Cervantes, descreído de la Justicia


José Antonio Pizarro García

Don Quijote, no cree que la justicia, el orden social, sean funciones de la autoridad, sino obra del quehacer de individuos que, como sus modelos, los caballeros andantes, y él mismo, se hayan echado sobre los hombros la tarea de hacer menos injusto y más libre el mundo en el que viven. Eso es el caballero andante: un individuo que, motivado por una vocación generosa, se lanza a los caminos, a buscar remedio para todo lo que anda mal en el mundo. La autoridad, cuando aparece, en vez de facilitarle la tarea, se la dificulta.

¿Dónde está la autoridad, en la España que recorre don Quijote  en sus tres viajes?  En la España en declive gobernada por Felipe III, con una Administración corrompida, asfixiada la población a impuestos  para costear las guerras; la Inquisición  pisoteando vidas y haciendas, como encarnación máxima de la Justicia.  Don Quijote no tiene reparo en enfrentarse a la autoridad y en desafiar las leyes cuando estas chocan con su propia concepción de la justicia. Así se enfrenta al rico Juan Haldudo, que está azotando a uno de sus mozos porque le pierde sus ovejas, algo a lo que, según las costumbres de la época, tenía derecho. Pero esto es intolerable para el manchego, que rescata al mozo, reparando lo que cree un abuso. Apenas parte, Juan Haldudo, pese a las promesas en contrario, vuelve a azotar a Andrés hasta dejarlo moribundo. Algo similar ocurre con la liberación de doce delincuentes, entre los que se encuentra el siniestro Ginés de Pasamonte. La novela está llena de episodios donde la particular visión de la justicia lleva al hidalgo a desacatar los poderes, las leyes y los usos establecidos, en nombre de  lo que es para él un imperativo moral superior.

Cervantes, sangraba por la herida. Su abuelo, Juan de Cervantes, estudió Leyes y llegó  a teniente de corregidores, desempeñó diversos cargos públicos, siendo acusado de varios delitos y abuso de autoridad. Su padre, Rodrigo Cervantes, cirujano-barbero, dejó de pagar alquileres de vivienda, acudió a préstamos y sufrió el embargo de sus modestas pertenencias. Siempre acuciado por deudas, se vio inmerso en numerosos pleitos.
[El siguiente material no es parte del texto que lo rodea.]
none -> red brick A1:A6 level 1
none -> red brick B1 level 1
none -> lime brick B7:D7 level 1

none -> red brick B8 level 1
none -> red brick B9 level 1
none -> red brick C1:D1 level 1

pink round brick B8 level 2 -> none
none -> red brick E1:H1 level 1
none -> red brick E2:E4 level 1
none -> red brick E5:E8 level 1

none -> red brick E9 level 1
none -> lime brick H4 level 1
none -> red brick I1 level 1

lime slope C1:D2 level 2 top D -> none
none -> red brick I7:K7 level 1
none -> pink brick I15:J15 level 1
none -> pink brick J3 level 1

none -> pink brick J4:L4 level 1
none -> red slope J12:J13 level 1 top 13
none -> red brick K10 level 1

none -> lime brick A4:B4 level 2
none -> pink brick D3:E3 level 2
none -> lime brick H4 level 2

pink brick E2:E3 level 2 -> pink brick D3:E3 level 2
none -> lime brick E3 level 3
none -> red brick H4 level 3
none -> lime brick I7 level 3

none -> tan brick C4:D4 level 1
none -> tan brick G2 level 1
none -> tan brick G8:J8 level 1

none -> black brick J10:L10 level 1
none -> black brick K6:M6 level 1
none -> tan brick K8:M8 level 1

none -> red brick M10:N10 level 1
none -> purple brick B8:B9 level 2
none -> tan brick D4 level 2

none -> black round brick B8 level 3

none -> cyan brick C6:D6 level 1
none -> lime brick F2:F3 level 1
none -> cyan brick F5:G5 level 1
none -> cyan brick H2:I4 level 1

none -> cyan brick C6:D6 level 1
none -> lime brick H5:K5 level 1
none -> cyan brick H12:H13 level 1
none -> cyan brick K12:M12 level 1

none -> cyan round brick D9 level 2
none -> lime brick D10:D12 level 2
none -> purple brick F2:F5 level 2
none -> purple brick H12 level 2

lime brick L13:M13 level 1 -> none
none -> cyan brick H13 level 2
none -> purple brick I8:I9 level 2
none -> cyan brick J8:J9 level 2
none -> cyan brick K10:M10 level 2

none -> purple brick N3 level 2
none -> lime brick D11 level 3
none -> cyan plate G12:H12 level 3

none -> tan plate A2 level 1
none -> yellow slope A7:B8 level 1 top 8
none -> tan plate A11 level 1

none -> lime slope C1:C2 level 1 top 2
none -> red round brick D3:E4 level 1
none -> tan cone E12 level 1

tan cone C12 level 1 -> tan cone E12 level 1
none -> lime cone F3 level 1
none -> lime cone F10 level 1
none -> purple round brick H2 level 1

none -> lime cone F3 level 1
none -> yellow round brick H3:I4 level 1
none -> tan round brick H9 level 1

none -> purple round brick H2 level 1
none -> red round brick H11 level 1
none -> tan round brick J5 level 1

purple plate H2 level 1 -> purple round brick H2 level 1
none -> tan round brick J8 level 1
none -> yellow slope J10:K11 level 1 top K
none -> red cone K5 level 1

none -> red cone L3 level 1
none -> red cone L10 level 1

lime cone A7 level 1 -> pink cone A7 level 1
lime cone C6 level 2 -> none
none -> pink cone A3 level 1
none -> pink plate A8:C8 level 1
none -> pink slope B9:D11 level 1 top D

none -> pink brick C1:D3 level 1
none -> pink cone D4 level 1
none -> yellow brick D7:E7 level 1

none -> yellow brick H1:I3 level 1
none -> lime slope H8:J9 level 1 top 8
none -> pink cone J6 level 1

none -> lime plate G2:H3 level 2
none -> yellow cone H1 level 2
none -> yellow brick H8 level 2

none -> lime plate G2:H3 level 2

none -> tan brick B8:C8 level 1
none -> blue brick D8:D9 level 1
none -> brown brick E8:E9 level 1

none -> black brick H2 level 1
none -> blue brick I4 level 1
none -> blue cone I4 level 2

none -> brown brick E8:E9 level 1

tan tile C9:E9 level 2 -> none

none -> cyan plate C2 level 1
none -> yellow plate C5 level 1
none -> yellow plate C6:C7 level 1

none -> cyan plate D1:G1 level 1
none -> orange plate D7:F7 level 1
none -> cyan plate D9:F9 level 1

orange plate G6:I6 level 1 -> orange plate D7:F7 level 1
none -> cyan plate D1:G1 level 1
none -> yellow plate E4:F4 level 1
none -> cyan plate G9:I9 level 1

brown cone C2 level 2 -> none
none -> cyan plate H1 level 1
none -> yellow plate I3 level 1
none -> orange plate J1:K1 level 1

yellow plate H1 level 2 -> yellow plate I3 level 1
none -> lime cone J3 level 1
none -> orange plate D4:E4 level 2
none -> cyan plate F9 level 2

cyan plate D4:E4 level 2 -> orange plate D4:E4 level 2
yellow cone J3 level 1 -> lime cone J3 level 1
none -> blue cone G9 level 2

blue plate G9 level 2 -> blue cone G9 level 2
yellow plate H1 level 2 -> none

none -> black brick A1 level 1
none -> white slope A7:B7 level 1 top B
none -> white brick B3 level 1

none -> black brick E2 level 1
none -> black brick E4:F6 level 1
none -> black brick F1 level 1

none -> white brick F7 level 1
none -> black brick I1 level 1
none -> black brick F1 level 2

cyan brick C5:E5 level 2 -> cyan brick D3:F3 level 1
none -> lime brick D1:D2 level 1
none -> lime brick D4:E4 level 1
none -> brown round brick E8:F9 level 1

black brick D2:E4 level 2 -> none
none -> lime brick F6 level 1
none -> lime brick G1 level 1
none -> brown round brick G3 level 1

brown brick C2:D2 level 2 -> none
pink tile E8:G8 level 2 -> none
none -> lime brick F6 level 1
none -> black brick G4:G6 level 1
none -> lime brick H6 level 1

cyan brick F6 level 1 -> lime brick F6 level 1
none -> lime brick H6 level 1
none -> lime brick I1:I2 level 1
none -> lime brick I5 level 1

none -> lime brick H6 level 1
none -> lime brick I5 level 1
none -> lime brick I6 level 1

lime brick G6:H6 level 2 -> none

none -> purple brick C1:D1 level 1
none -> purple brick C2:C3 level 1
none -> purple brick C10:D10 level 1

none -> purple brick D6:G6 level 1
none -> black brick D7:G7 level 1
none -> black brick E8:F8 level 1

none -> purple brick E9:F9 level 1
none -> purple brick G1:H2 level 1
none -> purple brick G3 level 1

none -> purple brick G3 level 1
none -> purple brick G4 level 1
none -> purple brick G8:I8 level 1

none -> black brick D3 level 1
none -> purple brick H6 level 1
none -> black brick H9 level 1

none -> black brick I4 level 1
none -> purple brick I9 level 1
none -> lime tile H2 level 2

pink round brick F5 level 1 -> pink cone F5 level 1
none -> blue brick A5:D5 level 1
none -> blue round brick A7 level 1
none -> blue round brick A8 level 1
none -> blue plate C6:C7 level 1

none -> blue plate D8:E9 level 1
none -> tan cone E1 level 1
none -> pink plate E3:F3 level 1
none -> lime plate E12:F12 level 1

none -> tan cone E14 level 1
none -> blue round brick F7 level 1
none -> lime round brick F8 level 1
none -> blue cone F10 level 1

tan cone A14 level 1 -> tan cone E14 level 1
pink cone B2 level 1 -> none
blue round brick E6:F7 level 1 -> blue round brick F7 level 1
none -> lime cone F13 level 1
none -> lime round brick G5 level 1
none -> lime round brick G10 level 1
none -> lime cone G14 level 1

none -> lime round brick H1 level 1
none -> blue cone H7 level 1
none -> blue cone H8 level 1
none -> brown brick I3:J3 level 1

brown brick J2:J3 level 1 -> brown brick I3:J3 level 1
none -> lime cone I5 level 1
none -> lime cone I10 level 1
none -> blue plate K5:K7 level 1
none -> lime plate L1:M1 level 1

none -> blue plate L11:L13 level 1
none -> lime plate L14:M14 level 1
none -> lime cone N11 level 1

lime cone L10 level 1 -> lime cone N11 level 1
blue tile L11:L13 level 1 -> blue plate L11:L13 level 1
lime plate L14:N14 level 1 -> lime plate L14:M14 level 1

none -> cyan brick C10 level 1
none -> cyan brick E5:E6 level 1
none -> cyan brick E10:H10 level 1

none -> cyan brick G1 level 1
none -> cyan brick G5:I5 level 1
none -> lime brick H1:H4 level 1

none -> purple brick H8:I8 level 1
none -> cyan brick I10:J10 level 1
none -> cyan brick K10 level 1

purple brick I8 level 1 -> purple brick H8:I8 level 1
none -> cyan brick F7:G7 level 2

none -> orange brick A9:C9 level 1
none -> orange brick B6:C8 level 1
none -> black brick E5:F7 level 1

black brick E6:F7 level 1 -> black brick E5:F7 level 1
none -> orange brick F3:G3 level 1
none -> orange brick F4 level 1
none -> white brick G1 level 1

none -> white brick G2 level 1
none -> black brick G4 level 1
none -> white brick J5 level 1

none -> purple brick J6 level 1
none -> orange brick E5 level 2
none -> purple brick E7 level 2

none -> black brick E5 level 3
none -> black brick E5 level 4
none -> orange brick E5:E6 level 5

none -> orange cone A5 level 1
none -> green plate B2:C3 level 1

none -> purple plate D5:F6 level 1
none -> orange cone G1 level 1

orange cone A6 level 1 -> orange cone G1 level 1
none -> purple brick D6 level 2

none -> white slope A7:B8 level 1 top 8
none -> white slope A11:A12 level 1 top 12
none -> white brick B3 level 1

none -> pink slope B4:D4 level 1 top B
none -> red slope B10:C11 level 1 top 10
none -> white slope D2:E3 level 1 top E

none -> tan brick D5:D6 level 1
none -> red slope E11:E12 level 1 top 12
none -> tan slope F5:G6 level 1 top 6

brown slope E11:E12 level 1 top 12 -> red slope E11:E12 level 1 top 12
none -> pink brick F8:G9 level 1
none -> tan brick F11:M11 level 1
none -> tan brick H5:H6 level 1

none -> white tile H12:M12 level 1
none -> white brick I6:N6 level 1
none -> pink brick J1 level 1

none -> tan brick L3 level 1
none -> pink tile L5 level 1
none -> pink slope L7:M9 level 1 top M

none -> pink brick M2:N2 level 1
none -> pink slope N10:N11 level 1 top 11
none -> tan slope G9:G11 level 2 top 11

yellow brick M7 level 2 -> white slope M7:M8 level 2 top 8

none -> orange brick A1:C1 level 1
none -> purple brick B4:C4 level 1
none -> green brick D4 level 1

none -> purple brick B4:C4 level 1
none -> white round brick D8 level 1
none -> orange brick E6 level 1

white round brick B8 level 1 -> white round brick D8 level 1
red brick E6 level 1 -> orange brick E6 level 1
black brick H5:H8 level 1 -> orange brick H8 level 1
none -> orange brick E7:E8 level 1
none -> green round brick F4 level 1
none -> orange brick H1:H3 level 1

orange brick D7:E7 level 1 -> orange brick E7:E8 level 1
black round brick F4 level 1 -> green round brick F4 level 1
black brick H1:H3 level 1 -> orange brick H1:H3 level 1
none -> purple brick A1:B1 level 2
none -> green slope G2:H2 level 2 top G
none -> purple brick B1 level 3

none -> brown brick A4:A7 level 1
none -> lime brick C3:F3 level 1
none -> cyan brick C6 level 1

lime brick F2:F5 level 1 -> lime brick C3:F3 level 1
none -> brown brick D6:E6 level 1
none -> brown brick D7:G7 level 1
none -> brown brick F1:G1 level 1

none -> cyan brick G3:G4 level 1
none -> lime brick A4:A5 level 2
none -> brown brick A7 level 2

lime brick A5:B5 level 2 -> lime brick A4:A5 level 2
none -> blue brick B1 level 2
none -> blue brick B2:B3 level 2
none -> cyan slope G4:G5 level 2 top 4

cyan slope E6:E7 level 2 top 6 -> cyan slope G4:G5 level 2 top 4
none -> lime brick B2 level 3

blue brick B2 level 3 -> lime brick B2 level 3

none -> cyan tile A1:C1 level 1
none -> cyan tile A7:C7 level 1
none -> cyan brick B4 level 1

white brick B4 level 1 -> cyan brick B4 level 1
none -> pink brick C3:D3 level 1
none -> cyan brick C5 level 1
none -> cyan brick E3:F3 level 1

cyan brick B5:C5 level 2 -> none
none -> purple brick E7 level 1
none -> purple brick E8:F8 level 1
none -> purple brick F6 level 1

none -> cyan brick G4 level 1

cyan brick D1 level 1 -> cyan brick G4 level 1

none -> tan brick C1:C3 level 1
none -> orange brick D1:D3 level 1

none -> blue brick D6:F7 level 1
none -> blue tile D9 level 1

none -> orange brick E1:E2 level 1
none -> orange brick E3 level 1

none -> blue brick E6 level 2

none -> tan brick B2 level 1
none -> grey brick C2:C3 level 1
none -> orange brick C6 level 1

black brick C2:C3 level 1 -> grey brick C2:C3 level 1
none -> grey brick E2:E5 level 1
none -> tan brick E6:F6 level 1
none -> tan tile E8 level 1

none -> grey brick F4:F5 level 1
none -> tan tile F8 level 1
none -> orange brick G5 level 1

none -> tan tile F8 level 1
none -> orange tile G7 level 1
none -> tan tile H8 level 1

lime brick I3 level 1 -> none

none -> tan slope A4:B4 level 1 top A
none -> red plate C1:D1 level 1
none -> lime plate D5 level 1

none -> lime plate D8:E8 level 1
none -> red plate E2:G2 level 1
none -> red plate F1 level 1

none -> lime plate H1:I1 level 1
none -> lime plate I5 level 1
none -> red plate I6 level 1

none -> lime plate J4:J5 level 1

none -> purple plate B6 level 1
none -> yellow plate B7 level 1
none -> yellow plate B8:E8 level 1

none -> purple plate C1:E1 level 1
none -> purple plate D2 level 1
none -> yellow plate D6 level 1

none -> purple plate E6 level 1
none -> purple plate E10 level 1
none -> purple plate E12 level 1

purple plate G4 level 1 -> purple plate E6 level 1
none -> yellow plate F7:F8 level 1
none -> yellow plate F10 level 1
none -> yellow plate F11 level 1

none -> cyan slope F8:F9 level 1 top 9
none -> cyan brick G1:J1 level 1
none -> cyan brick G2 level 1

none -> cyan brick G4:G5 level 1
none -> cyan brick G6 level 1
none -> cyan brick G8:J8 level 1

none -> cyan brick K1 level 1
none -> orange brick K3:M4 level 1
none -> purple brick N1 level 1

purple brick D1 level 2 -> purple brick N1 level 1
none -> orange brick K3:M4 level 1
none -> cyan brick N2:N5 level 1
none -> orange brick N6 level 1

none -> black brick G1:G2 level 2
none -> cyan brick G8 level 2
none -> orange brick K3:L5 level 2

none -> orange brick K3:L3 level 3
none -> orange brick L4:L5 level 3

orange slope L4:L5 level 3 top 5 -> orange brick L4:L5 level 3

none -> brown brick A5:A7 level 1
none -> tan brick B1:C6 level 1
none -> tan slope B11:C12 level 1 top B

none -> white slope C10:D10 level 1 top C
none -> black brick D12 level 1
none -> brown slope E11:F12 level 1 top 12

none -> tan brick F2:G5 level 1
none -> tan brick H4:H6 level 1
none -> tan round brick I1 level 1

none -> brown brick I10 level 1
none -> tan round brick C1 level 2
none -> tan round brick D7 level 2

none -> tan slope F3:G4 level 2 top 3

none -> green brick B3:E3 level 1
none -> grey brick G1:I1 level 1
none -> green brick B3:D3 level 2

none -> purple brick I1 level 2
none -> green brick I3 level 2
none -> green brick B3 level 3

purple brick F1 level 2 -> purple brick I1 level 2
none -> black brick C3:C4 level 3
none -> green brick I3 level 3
Y qué decir de don Miguel. Soldado en guerra, cautivo cinco años en Argel, a la espera de un rescate que no llegaba, tres veces preso en España por deudas y acusaciones de malos manejos en su etapa de inspector/recaudador de contribuciones en Andalucía para la Armada. En cuyo cargo se encuentra, una y otra vez, con una burocracia plagada de delincuentes y leguleyos.  Se topó, en el ejercicio de su cargo, con la Iglesia, siendo excomulgado en dos ocasiones. Se ve obligado a pleitear en una y otra vez por asuntos personales y familiares (como administrador de su suegra).

Tras su regreso de Argel, intenta reiteradamente obtener un cargo de cierto rango y bien remunerado en la Corte, o en las Indias. Sus peticiones y memoriales se pierden en los laberintos burocráticos, pese a tener cartas de recomendación de don Juan de Austria y el Duque de Sessa por sus servicios como soldado. El silencio o rechazo a sus peticiones, acrecienta su desdén por juristas y burócratas.

Una vida  intensa y azarosa, dan coherencia a este aspecto de su novela: un afán de libertad que don Miguel, si hay que elegir, antepone incluso a la justicia, y un profundo recelo de la autoridad, que para él no es garantía de lo que llama de manera ambigua “la justicia distributiva”.

Tal vez tuvieron suerte las letras españolas con este destino personal del alcalaíno. De haber tenido una vida más plácida y obtenido alguno de los cargos a los que aspiró, el genio cervantino podría no haber llegado a ser literariamente tan fructífero  y, si no agostado, habría corrido el riesgo de encanijarse, sin la riquísima experiencia vital de la que dan cuenta sus biógrafos  y es reflejo su obra.